You're at brunch with Jake. Or wait, is this Josh? You've definitely told this story before. About your sister's wedding. But was it to him? Or was that the guy from last Tuesday?

This is the moment you realize you need a system.

If you're dating multiple people (which, by the way, is completely normal and healthy when you're figuring out what you want), keeping track of conversations, details, and vibes becomes genuinely hard. Your brain wasn't designed to maintain separate relationship databases for three different people named Matt.

So let's talk about what actually works.

The Problem Nobody Talks About

Here's what happens when you're actively dating:

You match with someone on Hinge. You have a great conversation about their dog, their job at a startup, and that one trip to Portugal. You exchange numbers. A week later, you're texting someone else about their cat, their corporate job, and their semester abroad in Spain.

Fast forward to date three with Person A, and you accidentally ask about the cat. There is no cat. There was never a cat. You've just revealed that you have no idea who you're talking to.

This isn't a character flaw. This is just math. When you're going on 2-4 dates a month with different people, the details blur together. Names. Jobs. Siblings. Red flags you meant to remember. Green flags you wanted to explore.

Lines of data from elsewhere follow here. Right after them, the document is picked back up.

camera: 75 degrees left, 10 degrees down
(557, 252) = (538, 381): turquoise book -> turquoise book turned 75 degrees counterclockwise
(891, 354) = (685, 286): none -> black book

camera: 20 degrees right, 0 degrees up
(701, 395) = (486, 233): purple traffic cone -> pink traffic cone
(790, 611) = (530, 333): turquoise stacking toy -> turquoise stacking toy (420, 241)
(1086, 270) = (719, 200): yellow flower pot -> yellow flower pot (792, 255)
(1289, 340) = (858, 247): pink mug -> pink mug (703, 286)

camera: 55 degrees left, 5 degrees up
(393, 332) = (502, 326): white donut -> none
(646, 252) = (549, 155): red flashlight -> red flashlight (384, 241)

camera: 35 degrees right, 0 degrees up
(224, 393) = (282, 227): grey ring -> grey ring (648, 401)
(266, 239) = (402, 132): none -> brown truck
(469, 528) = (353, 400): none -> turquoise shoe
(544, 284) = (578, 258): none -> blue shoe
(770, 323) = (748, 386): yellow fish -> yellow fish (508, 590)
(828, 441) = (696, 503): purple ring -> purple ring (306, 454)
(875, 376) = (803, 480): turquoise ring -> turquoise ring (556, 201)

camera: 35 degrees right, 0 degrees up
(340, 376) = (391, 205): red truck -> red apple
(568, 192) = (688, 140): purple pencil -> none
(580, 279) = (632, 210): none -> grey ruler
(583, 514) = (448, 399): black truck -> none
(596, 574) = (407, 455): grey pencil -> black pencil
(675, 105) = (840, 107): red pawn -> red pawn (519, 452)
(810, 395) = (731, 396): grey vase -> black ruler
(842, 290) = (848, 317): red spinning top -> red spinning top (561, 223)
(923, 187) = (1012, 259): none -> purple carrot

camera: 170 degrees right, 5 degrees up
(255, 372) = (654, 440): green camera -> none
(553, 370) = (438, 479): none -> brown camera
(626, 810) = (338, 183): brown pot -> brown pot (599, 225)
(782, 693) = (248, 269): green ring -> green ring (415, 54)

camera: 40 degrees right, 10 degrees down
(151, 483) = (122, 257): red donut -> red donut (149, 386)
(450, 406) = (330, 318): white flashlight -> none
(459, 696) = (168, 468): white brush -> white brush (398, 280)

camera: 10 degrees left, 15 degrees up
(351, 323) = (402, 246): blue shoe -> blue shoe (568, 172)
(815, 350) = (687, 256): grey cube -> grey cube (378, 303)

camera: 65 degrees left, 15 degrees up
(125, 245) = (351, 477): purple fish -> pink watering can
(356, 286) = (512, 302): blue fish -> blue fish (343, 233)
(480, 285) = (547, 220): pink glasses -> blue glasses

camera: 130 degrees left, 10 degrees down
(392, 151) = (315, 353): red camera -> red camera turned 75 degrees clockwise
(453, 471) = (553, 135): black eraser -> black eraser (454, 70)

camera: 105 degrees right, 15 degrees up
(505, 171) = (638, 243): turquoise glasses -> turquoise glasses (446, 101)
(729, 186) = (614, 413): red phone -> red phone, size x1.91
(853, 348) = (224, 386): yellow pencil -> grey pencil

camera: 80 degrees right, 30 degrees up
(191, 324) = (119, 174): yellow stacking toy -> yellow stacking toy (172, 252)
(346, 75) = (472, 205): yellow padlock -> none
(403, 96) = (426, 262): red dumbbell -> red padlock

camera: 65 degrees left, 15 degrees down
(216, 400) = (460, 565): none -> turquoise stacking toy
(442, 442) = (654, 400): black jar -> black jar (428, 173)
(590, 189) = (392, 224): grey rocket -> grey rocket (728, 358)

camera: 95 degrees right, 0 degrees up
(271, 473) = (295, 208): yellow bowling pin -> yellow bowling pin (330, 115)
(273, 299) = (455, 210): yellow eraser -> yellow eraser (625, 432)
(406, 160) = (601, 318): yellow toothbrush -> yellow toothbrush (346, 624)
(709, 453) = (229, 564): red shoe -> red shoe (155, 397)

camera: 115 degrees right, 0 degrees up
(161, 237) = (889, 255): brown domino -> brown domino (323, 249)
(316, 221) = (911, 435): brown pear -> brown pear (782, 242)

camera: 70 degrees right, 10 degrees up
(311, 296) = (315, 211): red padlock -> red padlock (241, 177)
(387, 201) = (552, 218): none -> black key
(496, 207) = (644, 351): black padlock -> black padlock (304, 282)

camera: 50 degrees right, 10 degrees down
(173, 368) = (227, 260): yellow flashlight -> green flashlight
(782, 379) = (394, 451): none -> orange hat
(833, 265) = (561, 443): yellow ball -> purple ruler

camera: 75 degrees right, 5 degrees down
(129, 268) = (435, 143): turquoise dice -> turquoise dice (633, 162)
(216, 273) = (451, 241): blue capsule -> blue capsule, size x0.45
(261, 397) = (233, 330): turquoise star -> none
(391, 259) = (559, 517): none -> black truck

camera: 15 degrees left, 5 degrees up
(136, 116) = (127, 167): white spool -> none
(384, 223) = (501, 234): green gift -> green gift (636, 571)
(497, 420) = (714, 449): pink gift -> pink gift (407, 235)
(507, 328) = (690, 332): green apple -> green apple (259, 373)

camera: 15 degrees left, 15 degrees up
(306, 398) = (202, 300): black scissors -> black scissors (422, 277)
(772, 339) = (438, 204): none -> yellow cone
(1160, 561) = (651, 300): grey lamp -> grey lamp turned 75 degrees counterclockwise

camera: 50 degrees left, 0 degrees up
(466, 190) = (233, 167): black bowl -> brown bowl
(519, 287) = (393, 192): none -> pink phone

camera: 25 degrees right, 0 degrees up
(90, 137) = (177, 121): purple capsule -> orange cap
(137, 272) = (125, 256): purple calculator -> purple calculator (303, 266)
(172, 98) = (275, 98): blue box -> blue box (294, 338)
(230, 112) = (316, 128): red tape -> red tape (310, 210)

Most people don't talk about this because it feels somehow wrong to admit you need help remembering the people you're dating. But everyone who dates actively has this problem. Everyone.

What People Actually Do (And Why It's Messy)

I asked around. Here's what people are using:

The Notes App Chaos

The most common solution. You open Notes after a date and type something like "Mike, 32, works in finance, has a golden retriever, mentioned his ex twice."

Pros: It's free. It's already on your phone.

Cons: You now have a notes app full of random entries with no organization. Good luck finding anything when you need it. Also, zero privacy if someone borrows your phone.

The Spreadsheet Girlies

Some people go full Excel. Columns for name, date, location, conversation topics, rating, red flags, green flags. If you're considering the spreadsheet approach, there's a detailed comparison of the tradeoffs worth reading first.

Pros: Very organized. You can sort and filter.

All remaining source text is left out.